В отношении ХХ века это закономерно. История русской литературы в ХХ веке была, скажем так, сложной, и историю ее мы были вынуждены выстраивать задним числом, с огромным опозданием получив доступ к наконец-то полному (как мы надеемся) собранию ее текстов. А это значит, что составитель антологии русской поэзии ХХ века не только имеет право на собственный вариант ее — поэзии прошлого века — образа, но обязан (обречен) вариант этот выстраивать. ХХ век Синельников открывает поэмами «Младенчество» Вяч. Иванова и «Форель разбивает лед» Михаила Кузмина, ну а среди завершающих собрание — Иосиф Бродский и Юрий Кузнецов. Однако с именами общепризнанных классиков — Блока, Маяковского, Ахматовой, Пастернака, Мартынова, Твардовского — соседствуют имена Ксении Некрасовой и Семена Липкина (поэтов замечательных, но, по представлениям широкого читателя, третьего-четвертого ряда). Здесь же представлены поэмы Вольфа Эрлиха, Вениамина Кисина, Бориса Божнева, Аркадия Штейнберга, Венцеслава Уральцева и еще нескольких поэтов, имена которых широкому читателю просто неведомы. Так что ХХ век в антологии Синельникова вам предстоит прочитать во многом заново.
Что, казалось бы, исключено в обращении с установившимся в нашем восприятии образом русской литературы двух предыдущих веков. Однако и первый том антологии Синельникова способен удивить читателя. Рядом с Ломоносовым, Сумароковым, Пушкиным, Жуковским, Некрасовым и другими классиками значатся имена, которые, подозреваю, большинство читателей прочитают впервые, ну, скажем, Г. П. Каменев, А. П. Бунина, В. С. Филимонов, А. И. Подолинский, В. И. Соколовский. То же самое касается и поэм известных писателей. Я провел среди коллег-литераторов микро-опрос: назовите имя автора поэмы «Помещик». Не знал никто (и я, каюсь, тоже). Автор — Иван Сергеевич Тургенев. Именно этим текстом представлен он в первом томе. И вот здесь составитель делает необыкновенно важную и нужную работу: вводит в культурный обиход незнакомые широкому читателю произведения русской литературы. Что, во-первых, представляет картину ее — русской литературы — в неожиданной для многих полноте. А во-вторых, чтение даже известных, классических текстов в подобном контексте открывает нам их заново.

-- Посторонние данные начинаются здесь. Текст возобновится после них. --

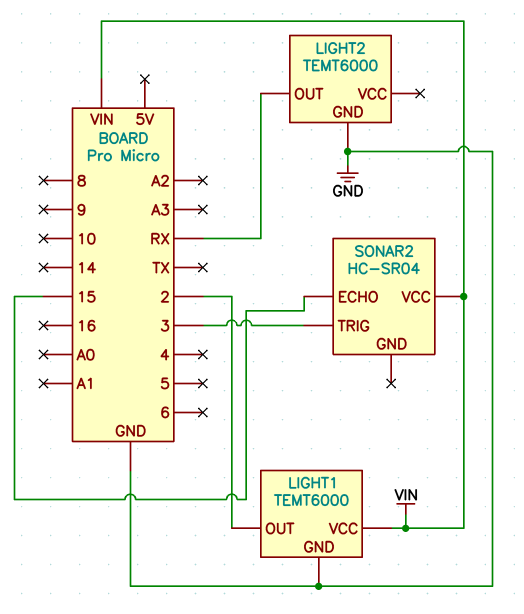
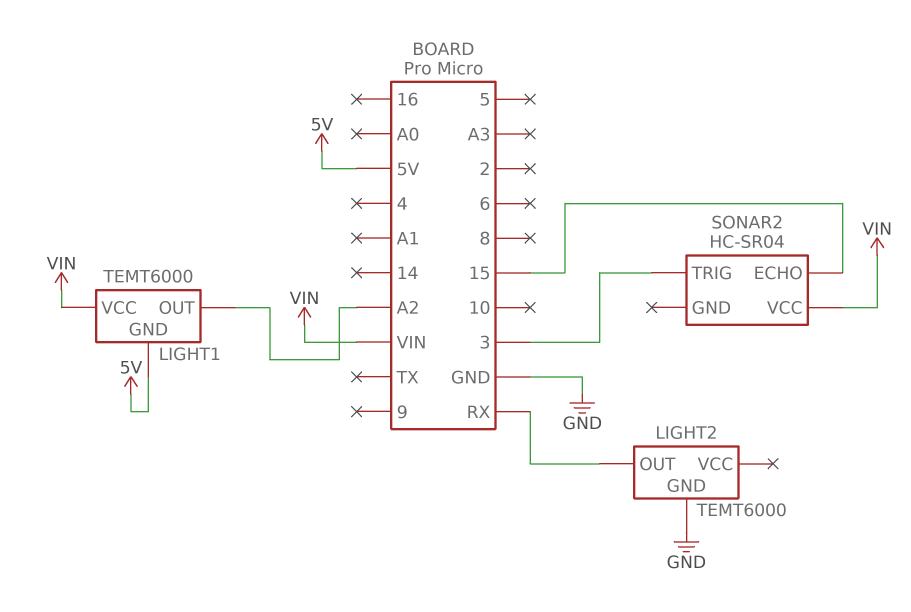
LIGHT1 pin GND: GND -> 5V
LIGHT1 pin OUT: 2 -> A2

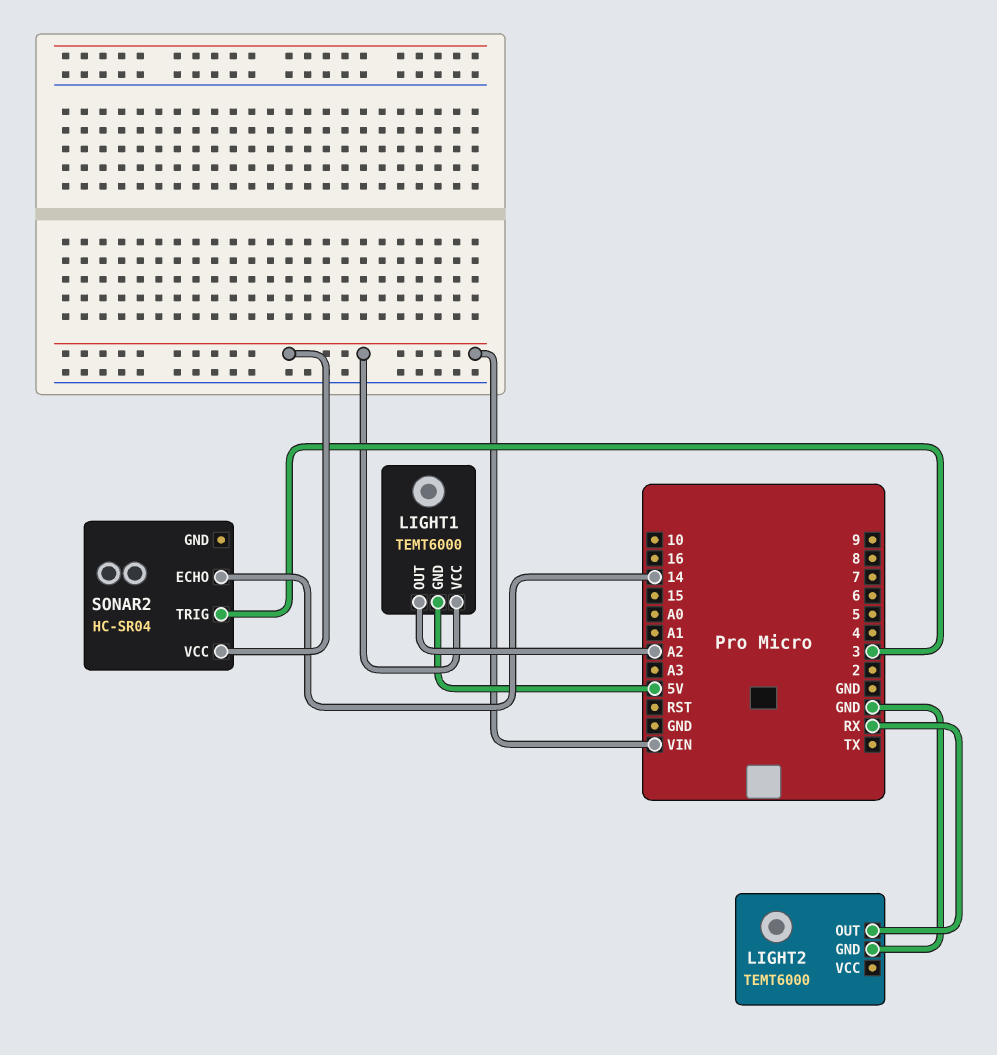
SONAR2 pin ECHO: 15 -> 14

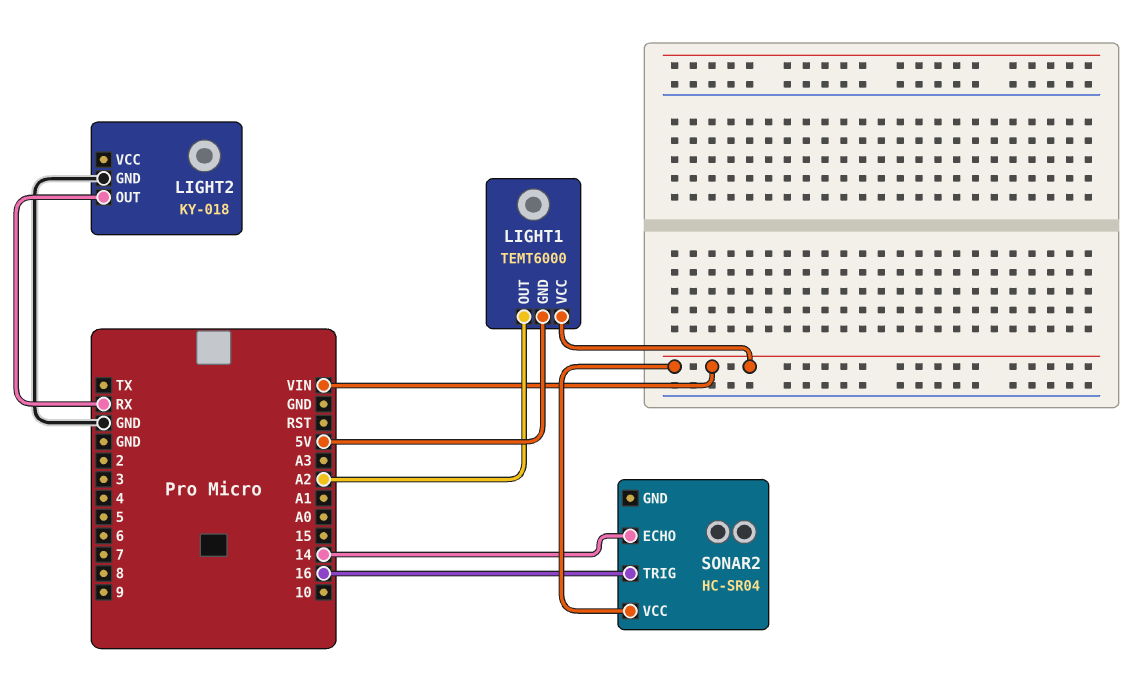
LIGHT2: TEMT6000 -> KY-018
SONAR2 pin TRIG: 3 -> 16

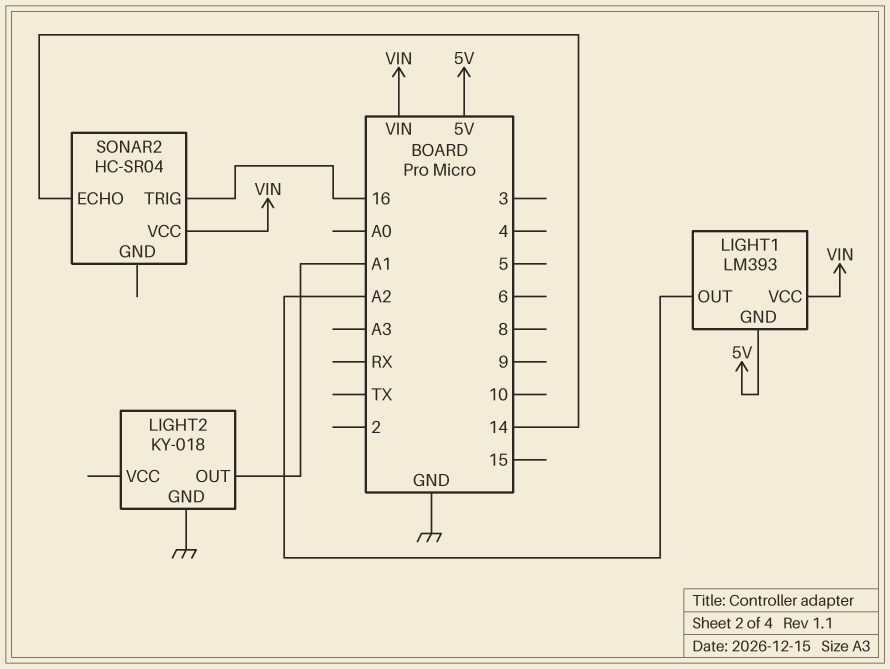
LIGHT1: TEMT6000 -> LM393
LIGHT2 pin OUT: RX -> A1

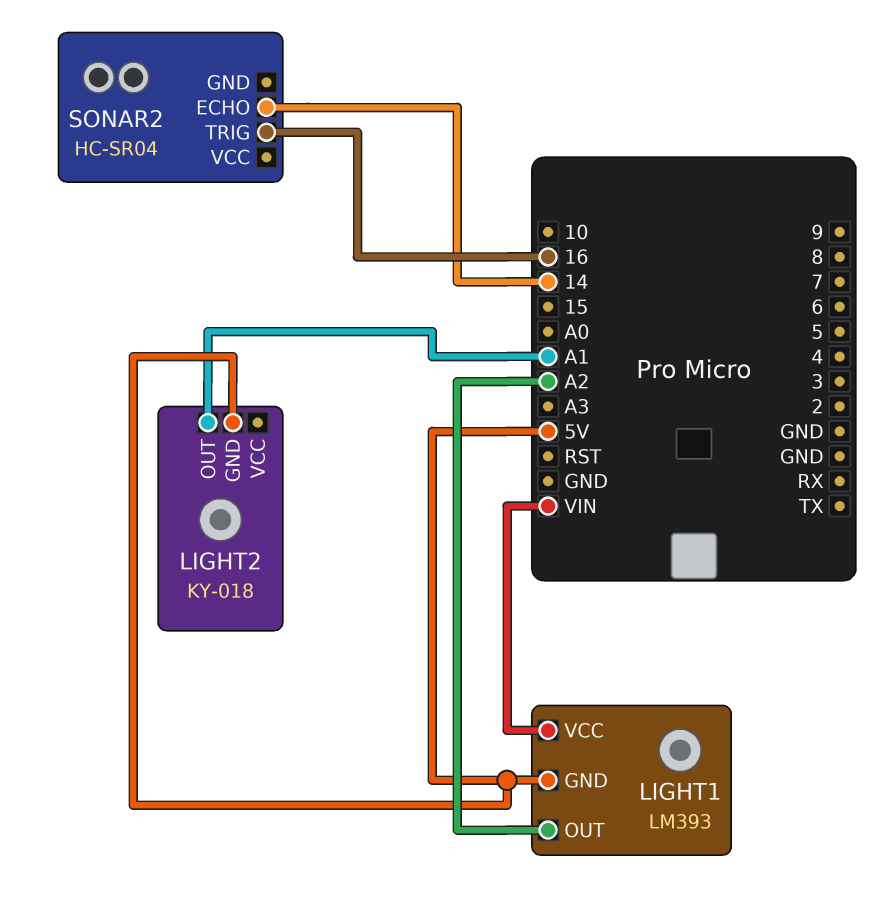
LIGHT2 pin GND: GND -> 5V
SONAR2 pin VCC: VIN -> none

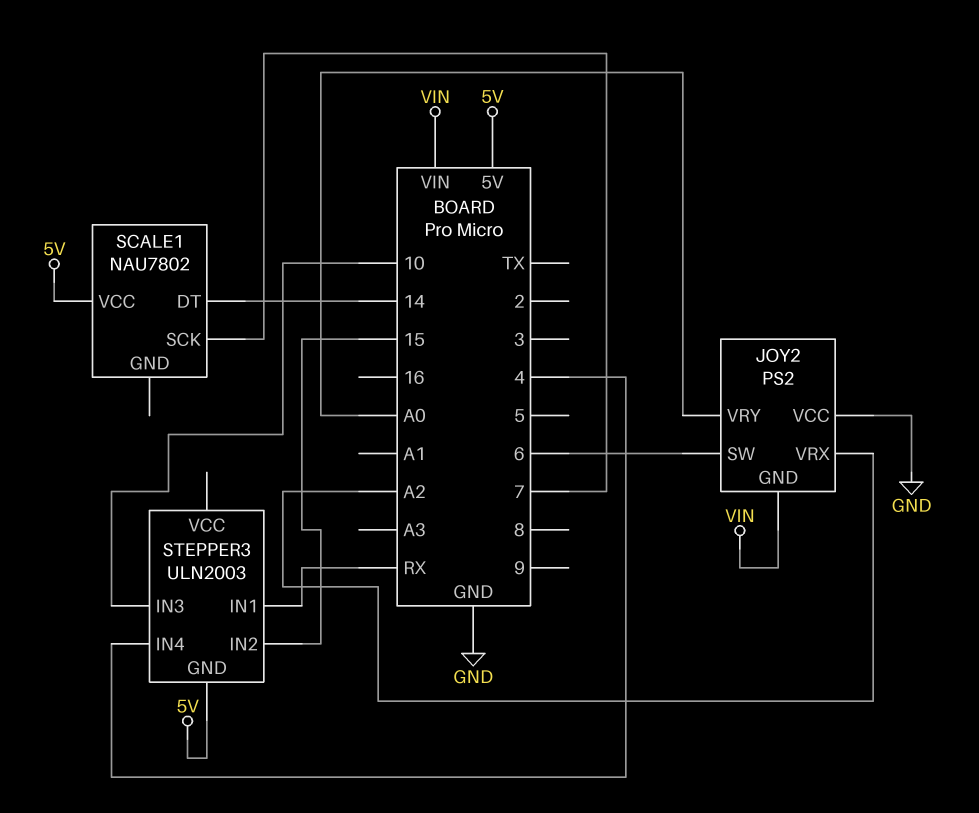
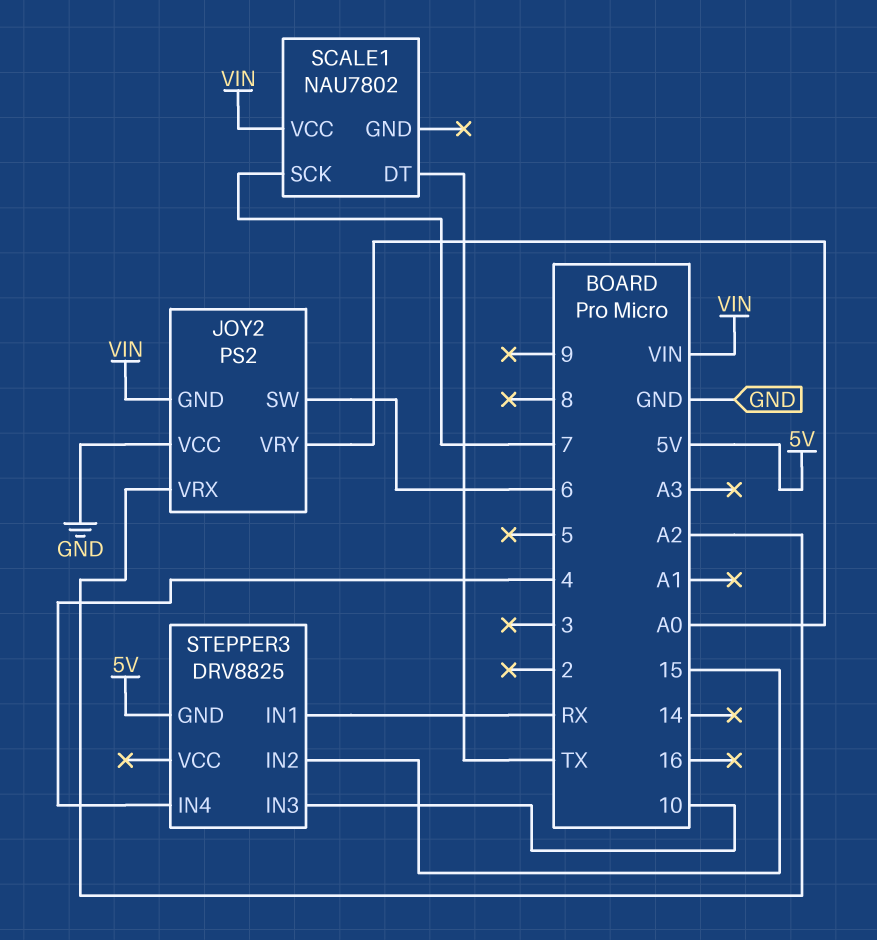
SCALE1 pin DT: 14 -> TX
SCALE1 pin VCC: 5V -> VIN
STEPPER3: ULN2003 -> DRV8825

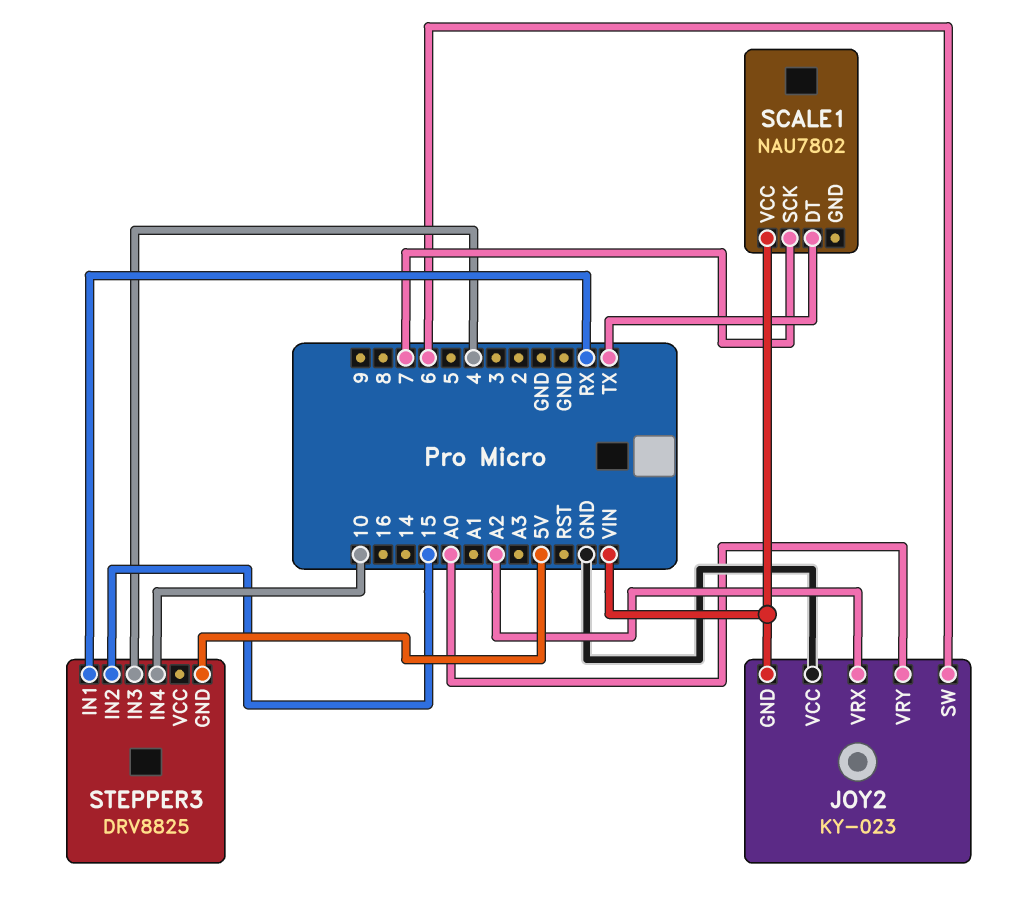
JOY2: PS2 -> KY-023
STEPPER3 pin IN3: 10 -> 4
STEPPER3 pin IN4: 4 -> 10

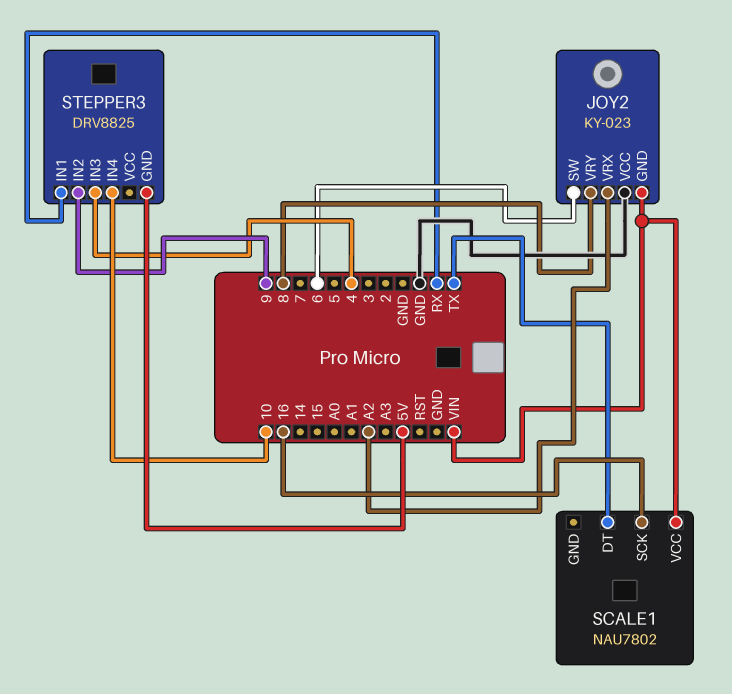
JOY2 pin VRY: A0 -> 8
SCALE1 pin SCK: 7 -> 16
STEPPER3 pin IN2: 15 -> 9

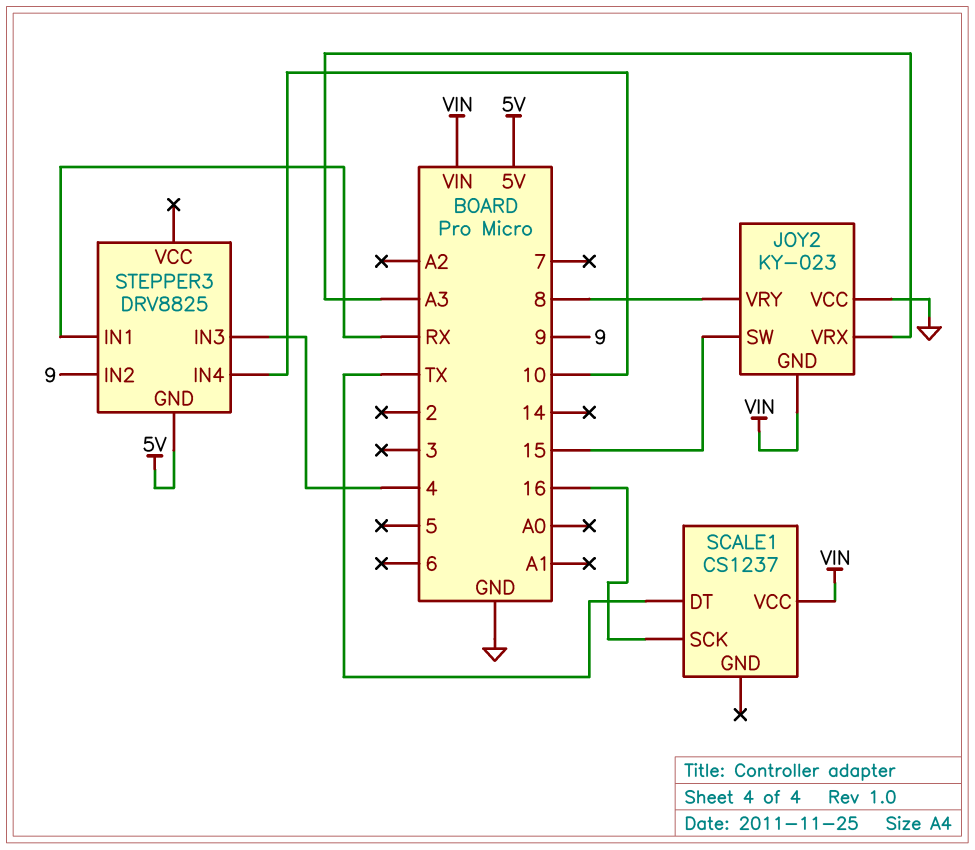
JOY2 pin SW: 6 -> 15
JOY2 pin VRX: A2 -> A3
SCALE1: NAU7802 -> CS1237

Допускаю, что некоторые сюжеты этой антологии даже способны вызвать изумление у читателя, узнающего, чем на самом деле была русская классическая литература, если чуть соскрести традиционную позолоту и обратиться к текстам, которые когда-то читали и которые пусть и исподволь, но определяли движение русской литературы. Ну, скажем, в этой антологии читатель сможет познакомиться с поэмой Василия Майкова (Василия, а не Аполлона!) «Елисей, или Раздраженный Вакх» (1771), которую, говорю как бывший школьный учитель, уж точно в школе не изучали: «Пою стаканов звук, пою того героя / Который во хмелю беды ужасны строя, / В угодность Вакху, средь многих кабаков, / Бивал и опивал ярыг и чумаков; / Ломал котлы, ковши, крючки, бутылки, плошки...» — это вступление в первую песнь поэмы (всего их пять).